Ibrahim Al-Hurani,Abedalrhman Alkhateeb,Salama Ikki
2024-05-16
Abstract:In the relentless efforts in enhancing medical diagnostics, the integration of state-of-the-art machine learning methodologies has emerged as a promising research area. In molecular biology, there has been an explosion of data generated from multi-omics sequencing. The advent sequencing equipment can provide large number of complicated measurements per one experiment. Therefore, traditional statistical methods face challenging tasks when dealing with such high dimensional data. However, most of the information contained in these datasets is redundant or unrelated and can be effectively reduced to significantly fewer variables without losing much information. Dimensionality reduction techniques are mathematical procedures that allow for this reduction; they have largely been developed through statistics and machine learning disciplines. The other challenge in medical datasets is having an imbalanced number of samples in the classes, which leads to biased results in machine learning models. This study, focused on tackling these challenges in a neural network that incorporates autoencoder to extract latent space of the features, and Generative Adversarial Networks (GAN) to generate synthetic samples. Latent space is the reduced dimensional space that captures the meaningful features of the original data. Our model starts with feature selection to select the discriminative features before feeding them to the neural network. Then, the model predicts the outcome of cancer for different datasets. The proposed model outperformed other existing models by scoring accuracy of 95.09% for bladder cancer dataset and 88.82% for the breast cancer dataset.
Machine Learning,Neural and Evolutionary Computing,Genomics
What problem does this paper attempt to address?
The paper aims to address two major issues faced by multi-omics data in cancer prediction: 1. **Dimensionality Reduction of High-Dimensional Data**: With the development of next-generation sequencing technology, multi-omics data has shown explosive growth, making it difficult for traditional statistical methods to handle such high-dimensional data.
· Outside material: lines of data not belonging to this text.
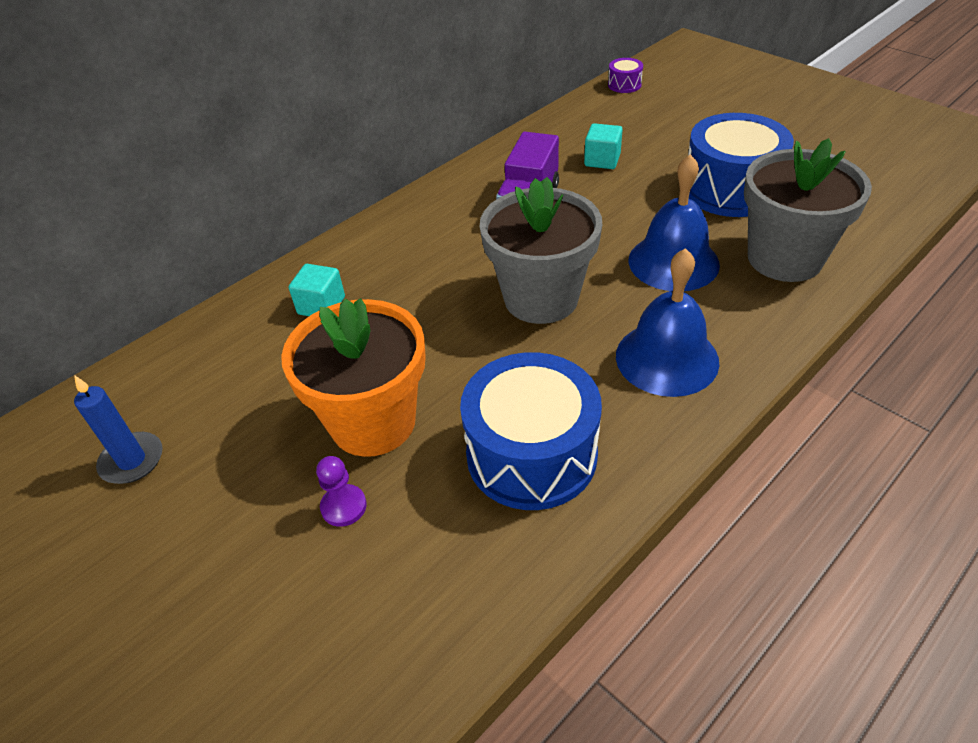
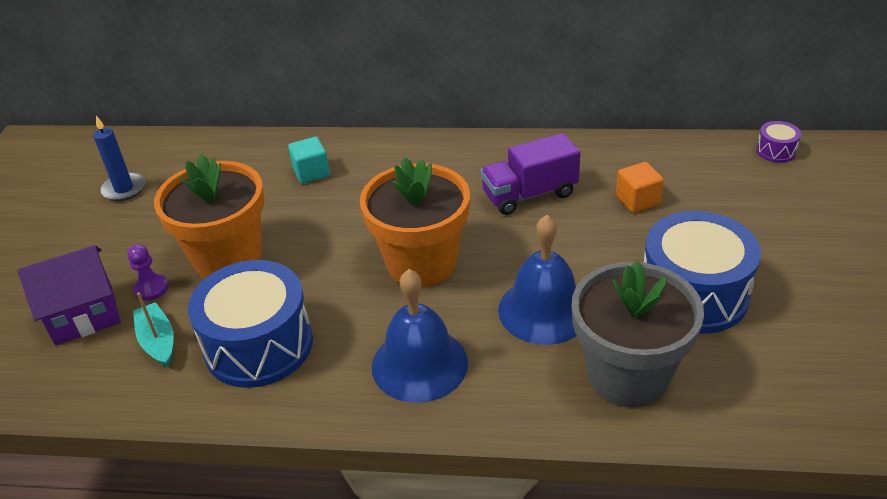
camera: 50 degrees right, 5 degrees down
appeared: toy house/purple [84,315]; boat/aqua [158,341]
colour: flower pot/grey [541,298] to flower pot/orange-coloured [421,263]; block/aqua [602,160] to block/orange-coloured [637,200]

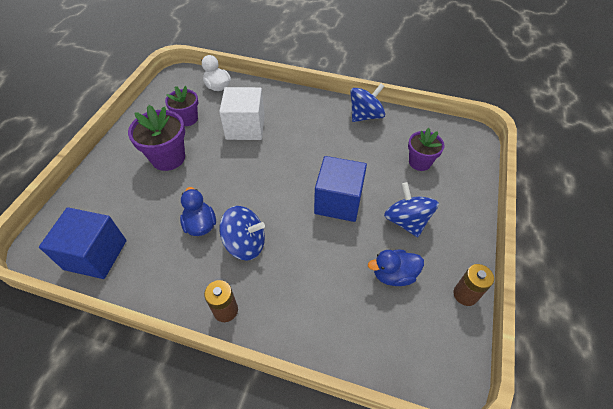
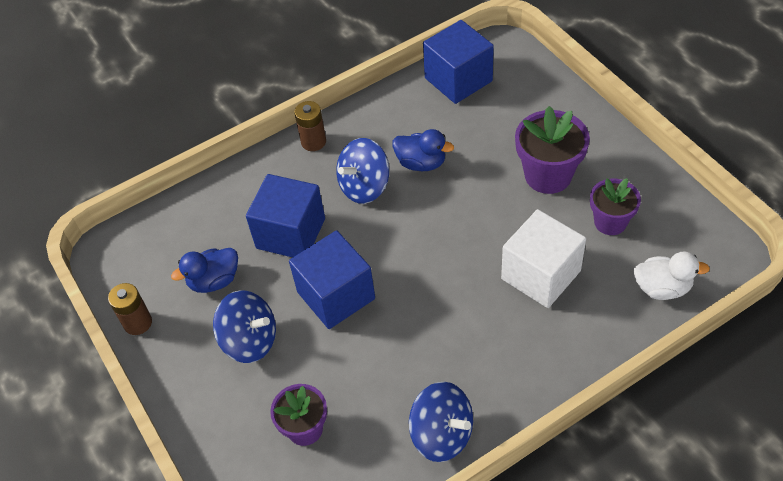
camera: 135 degrees right, 0 degrees up
appeared: block/royal blue [290,233]
spun: whirligig/royal blue [365,116] = [442,434] 60 degrees counterclockwise; toy duck/royal blue [393,275] = [214,281] 150 degrees counterclockwise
The paper proposes using autoencoders for feature extraction, thereby transforming the raw data into a low-dimensional space, retaining key information while reducing redundant features. 2. **Class Imbalance Problem**: Another common issue in medical datasets is the uneven distribution of sample classes, where the number of majority class samples greatly exceeds that of minority class samples, causing machine learning models to be biased towards the majority class, resulting in unreliable outcomes. To address this issue, the paper introduces Generative Adversarial Networks (GANs) to generate synthetic samples, thereby increasing the number of minority class samples and balancing the dataset. Through the aforementioned methods, the authors constructed a model capable of effectively handling multi-omics data and improving the accuracy of cancer classification. The model was validated on breast cancer (BRCA) and bladder cancer (BLCA) datasets, achieving results significantly better than existing methods.